Malaysia

MCA warns Umno not to stir non-Malay anger, will destroy Barisan’s future

Candidate for the MCA president, Datuk Seri Liow Tiong Lai (2nd right), and candidate for the MCA vice-president, Datuk Wee Ka Siong (2nd left) at MCA Headquarters in Kuala Lumpur on Monday. – The Malaysian Insider pic by Afif Abd Halim, December 19, 2013. Candidate for the MCA president, Datuk Seri Liow Tiong Lai (2nd right), and candidate for the MCA vice-president, Datuk Wee Ka Siong (2nd left) at MCA Headquarters in Kuala Lumpur on Monday. – The Malaysian Insider pic by Afif Abd Halim, December 19, 2013. MCA warned Umno members today to be careful in their speeches and conduct so as not to stir non-Malay anger, saying that Chinese voters will not return to Barisan Nasional if Umno's leaders championed a particular race.
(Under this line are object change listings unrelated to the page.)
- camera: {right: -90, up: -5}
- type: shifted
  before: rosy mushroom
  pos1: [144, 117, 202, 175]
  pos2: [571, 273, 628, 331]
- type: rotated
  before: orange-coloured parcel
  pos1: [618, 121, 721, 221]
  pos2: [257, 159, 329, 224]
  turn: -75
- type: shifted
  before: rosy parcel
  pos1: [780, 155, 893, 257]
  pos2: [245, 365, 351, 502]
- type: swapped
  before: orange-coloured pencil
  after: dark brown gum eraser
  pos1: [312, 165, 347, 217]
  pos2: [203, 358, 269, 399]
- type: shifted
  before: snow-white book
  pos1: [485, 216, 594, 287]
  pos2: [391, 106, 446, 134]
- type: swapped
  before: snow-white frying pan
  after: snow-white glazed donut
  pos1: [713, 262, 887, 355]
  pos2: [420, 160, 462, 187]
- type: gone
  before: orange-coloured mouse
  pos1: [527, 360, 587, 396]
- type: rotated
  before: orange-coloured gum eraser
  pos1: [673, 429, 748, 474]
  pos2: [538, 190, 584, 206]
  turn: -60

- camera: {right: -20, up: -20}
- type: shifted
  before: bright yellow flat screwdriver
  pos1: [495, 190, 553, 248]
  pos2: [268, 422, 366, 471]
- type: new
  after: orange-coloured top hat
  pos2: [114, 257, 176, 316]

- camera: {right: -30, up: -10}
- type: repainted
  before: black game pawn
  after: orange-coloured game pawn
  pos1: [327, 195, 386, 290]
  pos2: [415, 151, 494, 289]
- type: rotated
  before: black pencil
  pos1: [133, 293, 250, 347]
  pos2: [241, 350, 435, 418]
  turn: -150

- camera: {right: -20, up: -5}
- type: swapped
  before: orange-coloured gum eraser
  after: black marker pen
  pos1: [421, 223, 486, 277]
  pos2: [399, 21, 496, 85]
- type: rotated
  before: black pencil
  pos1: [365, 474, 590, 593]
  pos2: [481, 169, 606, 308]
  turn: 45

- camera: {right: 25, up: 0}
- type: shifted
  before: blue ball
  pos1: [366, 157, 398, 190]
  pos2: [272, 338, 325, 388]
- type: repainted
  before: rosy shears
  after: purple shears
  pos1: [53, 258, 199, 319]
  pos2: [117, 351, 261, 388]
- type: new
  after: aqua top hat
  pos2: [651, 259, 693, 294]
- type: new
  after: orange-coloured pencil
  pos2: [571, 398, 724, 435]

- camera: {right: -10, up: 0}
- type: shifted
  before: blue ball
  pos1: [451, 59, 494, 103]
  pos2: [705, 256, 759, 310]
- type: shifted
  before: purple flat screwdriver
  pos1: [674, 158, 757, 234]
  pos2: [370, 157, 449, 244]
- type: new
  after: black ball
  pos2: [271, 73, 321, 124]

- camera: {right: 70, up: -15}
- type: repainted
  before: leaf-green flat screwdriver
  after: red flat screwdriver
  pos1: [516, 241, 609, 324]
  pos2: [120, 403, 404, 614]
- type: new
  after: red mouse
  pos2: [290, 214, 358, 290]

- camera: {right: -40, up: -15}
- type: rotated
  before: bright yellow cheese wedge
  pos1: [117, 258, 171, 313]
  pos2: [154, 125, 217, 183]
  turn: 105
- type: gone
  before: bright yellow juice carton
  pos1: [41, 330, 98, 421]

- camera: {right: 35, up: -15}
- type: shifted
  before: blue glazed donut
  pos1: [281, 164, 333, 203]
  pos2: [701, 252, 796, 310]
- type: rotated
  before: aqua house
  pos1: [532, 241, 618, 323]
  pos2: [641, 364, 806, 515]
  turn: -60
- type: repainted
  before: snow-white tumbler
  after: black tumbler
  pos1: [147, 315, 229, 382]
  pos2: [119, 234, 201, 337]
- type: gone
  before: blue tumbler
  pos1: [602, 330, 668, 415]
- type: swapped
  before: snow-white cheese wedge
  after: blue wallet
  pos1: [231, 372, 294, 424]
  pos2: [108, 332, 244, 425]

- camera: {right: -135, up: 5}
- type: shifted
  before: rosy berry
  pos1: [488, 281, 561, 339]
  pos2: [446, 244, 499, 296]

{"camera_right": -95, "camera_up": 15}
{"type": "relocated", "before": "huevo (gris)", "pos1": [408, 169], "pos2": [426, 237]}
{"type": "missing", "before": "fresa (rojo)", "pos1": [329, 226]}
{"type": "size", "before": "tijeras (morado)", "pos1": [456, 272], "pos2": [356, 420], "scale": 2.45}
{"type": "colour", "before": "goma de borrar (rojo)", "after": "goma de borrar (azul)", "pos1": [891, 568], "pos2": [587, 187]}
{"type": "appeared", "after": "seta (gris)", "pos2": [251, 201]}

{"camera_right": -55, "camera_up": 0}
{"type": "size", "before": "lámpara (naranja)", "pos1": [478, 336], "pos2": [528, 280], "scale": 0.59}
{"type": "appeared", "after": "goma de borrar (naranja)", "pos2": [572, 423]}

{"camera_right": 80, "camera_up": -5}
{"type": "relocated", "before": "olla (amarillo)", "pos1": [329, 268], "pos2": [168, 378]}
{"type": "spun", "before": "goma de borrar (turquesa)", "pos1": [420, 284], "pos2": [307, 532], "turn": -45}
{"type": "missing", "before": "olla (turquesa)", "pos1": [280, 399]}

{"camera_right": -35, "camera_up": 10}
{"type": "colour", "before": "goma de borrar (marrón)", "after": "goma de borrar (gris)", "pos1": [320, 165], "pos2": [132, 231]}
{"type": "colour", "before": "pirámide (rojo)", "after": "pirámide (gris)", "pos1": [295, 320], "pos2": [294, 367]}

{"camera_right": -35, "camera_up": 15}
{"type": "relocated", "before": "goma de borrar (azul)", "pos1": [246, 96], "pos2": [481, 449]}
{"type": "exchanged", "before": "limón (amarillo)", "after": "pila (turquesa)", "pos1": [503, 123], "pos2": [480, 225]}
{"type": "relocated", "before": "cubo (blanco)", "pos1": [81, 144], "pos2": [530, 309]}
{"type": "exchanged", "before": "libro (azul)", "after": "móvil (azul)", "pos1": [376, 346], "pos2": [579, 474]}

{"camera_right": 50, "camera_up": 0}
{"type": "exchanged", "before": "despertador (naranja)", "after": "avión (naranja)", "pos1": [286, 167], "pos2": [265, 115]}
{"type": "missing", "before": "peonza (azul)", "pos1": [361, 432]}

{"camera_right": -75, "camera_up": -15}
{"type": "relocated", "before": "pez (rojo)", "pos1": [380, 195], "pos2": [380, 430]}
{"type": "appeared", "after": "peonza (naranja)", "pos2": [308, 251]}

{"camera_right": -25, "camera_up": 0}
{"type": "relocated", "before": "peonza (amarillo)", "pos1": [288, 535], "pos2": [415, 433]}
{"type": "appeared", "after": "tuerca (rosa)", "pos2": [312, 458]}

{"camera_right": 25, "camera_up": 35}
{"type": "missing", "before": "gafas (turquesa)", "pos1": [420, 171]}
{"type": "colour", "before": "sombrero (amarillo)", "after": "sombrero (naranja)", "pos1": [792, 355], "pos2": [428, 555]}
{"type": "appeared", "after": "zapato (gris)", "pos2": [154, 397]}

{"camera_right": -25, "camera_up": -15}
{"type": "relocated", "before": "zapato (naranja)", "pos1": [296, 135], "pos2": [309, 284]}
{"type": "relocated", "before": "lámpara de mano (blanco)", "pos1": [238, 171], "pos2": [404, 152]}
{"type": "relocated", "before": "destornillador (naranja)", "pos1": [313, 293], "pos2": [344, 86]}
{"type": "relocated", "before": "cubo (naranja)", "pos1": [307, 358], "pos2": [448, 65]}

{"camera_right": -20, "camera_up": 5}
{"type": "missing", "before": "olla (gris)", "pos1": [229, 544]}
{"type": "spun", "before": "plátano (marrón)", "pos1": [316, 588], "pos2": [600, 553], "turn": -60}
"This situation will affect or destroy BN's future," outgoing youth chief Datuk Wee Ka Siong said in his speech at the MCA Youth annual general assembly, ahead of the wing’s polls today.

In the aftermath of the May national polls, Prime Minister Datuk Seri Najib Razak had blamed BN's poor showing on the "Chinese tsunami", saying that he had not expected the wholesale abandonment by the Chinese community.

He also blamed Pakatan Rakyat’s alleged play on racial sentiments to woo support from the country’s second largest ethnic group.

Najib's assessment was then taken up by other Umno leaders.

At the 13th general election, Umno emerged the biggest winner within BN, with 88 out of the 133 federal seats the ruling pact managed to retain.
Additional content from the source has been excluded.